That being said, I do have a bit of constructive criticism to offer to (partially) you and (mostly) your anons. I don't agree with a lot of your takes but that's whatever bcI don't expect everyone to share the same thoughts. But where I do have a problem is when your anon tried to psychoanalyze why women chose the characters they did because there is nothing wrong with relating to a character bc of their insecurities. But just because you relate, it doesn't mean that "most" of the fandom feels like male heroes are their's and shouldn't be messed with. I don't like how it seemed to put everyone in a box that doesn't really fit.
But I think the worst part of it is when your anons and you act like you are the woke part of the fandom and then proceed to put extreme labels on others just bc of their opinions. I don't even like Benophie but it's not fair to call them homophobic just bc they want to see their ship on screen. Benophie stans are a small subset in the fandom and it seems like everyone wants to gender-swap Sophie but keep every other ship. So this, understandably makes them defensive bc even if logic says Ben will not be gay simply bc that will not ensure a HEA and that's what BR is based on. It's not fair, imo, to put this label on them for wanting what every other couple has.

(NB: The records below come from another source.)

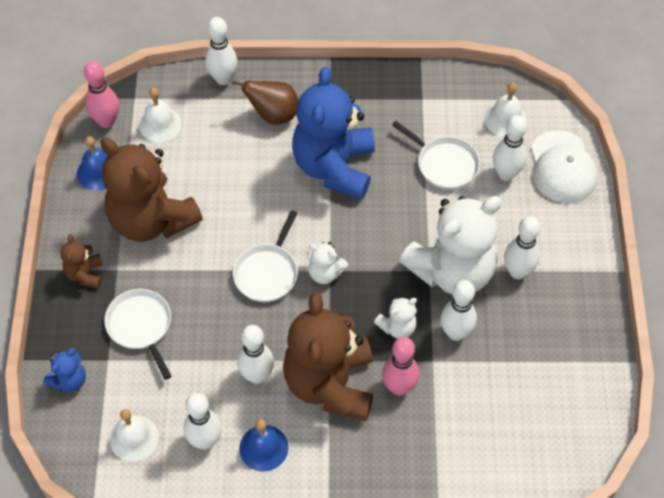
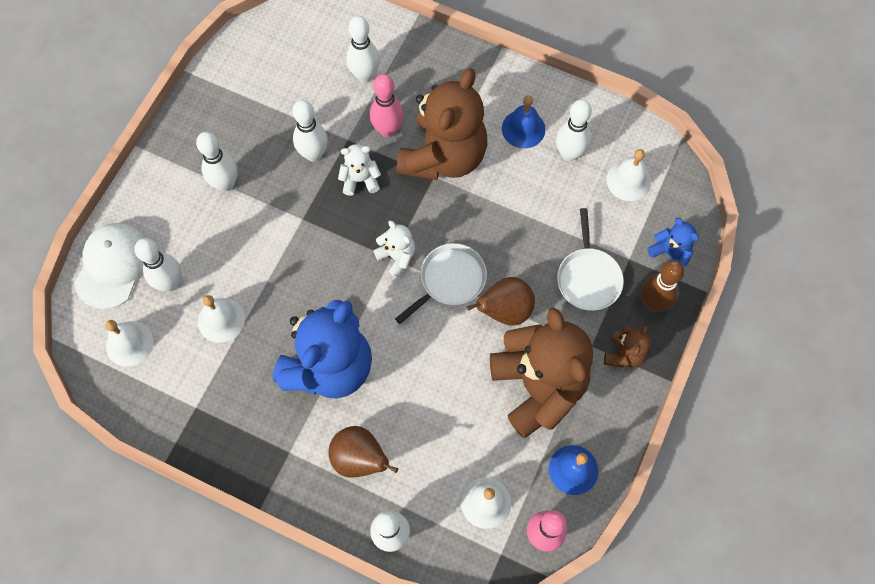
camera: 155 degrees left, 10 degrees up
(69, 380) = (670, 254): blue teddy bear -> blue teddy bear turned 75 degrees clockwise
(72, 328) = (652, 303): none -> brown bowling pin
(206, 267) = (505, 310): none -> brown pear
(257, 375) = (502, 189): white bowling pin -> white bowling pin (364, 75)
(444, 164) = (221, 320): white pan -> white bell
(452, 271) = (282, 209): white teddy bear -> none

Also, on a smaller note, I really don't think calling Simon boring or not liking Marina makes anyone racist, it's just their opinion. Extreme labels like racist and homophobic being thrown around for having opinions and getting defensive will not get anyone woke points. While I agree racists do exist in the fandom, just bc they do not perceive a character in the same manner it doesn't mean they are racist.
So while this may come across as this hateful rant I just think you and your anons need to think about throwing such generalizations and accusations around bc while your opinions/fics abt gender-swap Sophie, Santhony, and Marina do not hurt, those do. So I hope you see this as an opportunity to maybe reflect and decide to be more careful with your language. I know this will prob get a lot of hate in your blog, but I think someone needs to say that just bc your anons seem like the ones exposing the problematic aspects of the show/fandom, they too can make mistakes and sometimes take things too far.
Firstly, I don't think this message will get a lot of hate in my blog (there certainly isn't any coming from me), because the people who I interact with, overall, are open-minded people who are willing to change. I know I am.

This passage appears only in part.